# 7.5: Simulating the Mk model on a tree

We can also use the equations above to simulate evolution under an Mk or extended-Mk model on a tree (Felsenstein 2004). To do this, we simulate character evolution on each branch of the tree, starting at the root and progressing towards the tips. At speciation, we assume that both daughter species inherit the character state of their parental species immediately following speciation, and then evolve independently after that. At the end of the simulation, we will obtain a set of character states, one for each tip in the tree. The distribution of character states will depend on the shape of the phylogenetic tree (both its topology and branch lengths) along with the parameters of our model of character evolution.

We first draw a beginning character state at the root of the tree. There are several common ways to do this. For example, we can either draw from the stationary distribution or from one where each character state is equally likely. In the case of the standard Mk model, these are the same. For example, if we are simulating evolution under Mk with k = 2, then state 0 and 1 each have a probability of 1/2 at the root. We can draw the root state from a binomial distribution with pstate0 = 0.5.

Once we have a character state for the root, we then simulate evolution along each branch in the tree. We start with the (usually two) branches descending from the root. We then proceed up the tree, branch by branch, until we get to the tips.

We can understand this algorithm perfectly well by thinking about what happens on each branch of the tree, and then extending that algorithm to all of the branches (as described above).

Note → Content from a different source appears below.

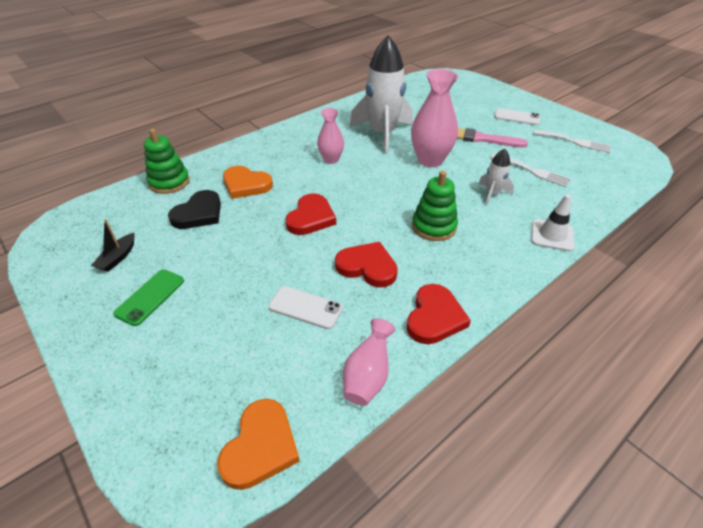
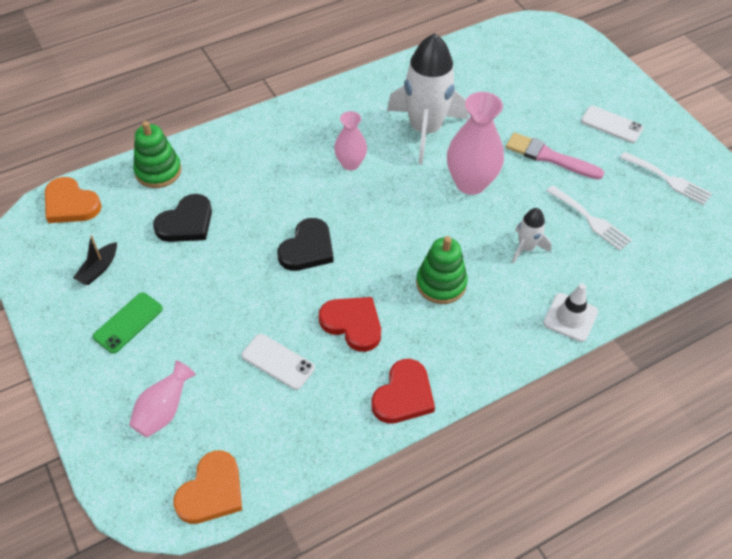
camera: 10 degrees right, 10 degrees up
(246, 185) = (244, 188): orange heart -> orange heart (70, 204)
(311, 217) = (307, 248): red heart -> black heart
(368, 376) = (320, 445): pink vase -> pink vase (164, 411)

For each branch, we first calculate P(t), the transition probability matrix, given the length of the branch and our model of evolution as summarized by Q and the branch length t. We then focus on the row of P(t) that corresponds to the character state at the beginning of the branch. For example, let’s consider a basic two-state Mk model with q = 0.5. We will call the states 0 and 1. We can calculate P(t) for a branch with length t = 3 as:

(eq. 7.16)

$$\mathbf{P}(t) = e^{\mathbf{Q} t} = exp( \begin{bmatrix} -0.5 & 0.5 \\ 0.5 & -0.5 \\ \end{bmatrix} \cdot 3) = \begin{bmatrix} 0.525 & 0.475 \\ 0.475 & 0.525 \\ \end{bmatrix}$$

If we had started with character state 0 at the beginning of this branch, we would focus on the first row of this matrix. We want to end up at state 0 with probability 0.525 and change to state 1 with probability 0.475. We again draw a uniform random deviate u, and choose state 0 if 0 ≤ u < 0.525 and state 1 if 0.525 ≤ u < 1. If we started with a different character state, we would use a different row in the matrix. If this is an internal branch in the tree, then both daughter species inherit the character state that we chose immediately following speciation – but might diverge soon after! By repeating this along every branch in the tree, we obtain a set of character states at the tips of the tree. This is then the output of our simulation.

Two additional details here are worth noting. First, the procedure for simulating characters under the extended-Mk model are identical to those above, except that the calculation of matrix exponentials is more complicated than in the standard Mk model. Second, if you are simulating a character with more than two states, then the procedure for drawing a random number is slightly different3.

We can apply this approach to simulate the evolution of limblessness in squamates. Below, I present the results of three such simulations. These simulations are a little different than what I describe above because they consider all changes in the tree, rather than just character states at nodes and tips; but the model (and the principal) is the same. You can see that the model leaves an imprint on the pattern of changes in the tree, and you can imagine that one might be able to reconstruct the model using a phylogenetic comparative approach. Of course, typically we know only the tip states, and have to reconstruct changes along branches in the tree. We will discuss parameter estimation for the Mk and extended-Mk models in the next chapter.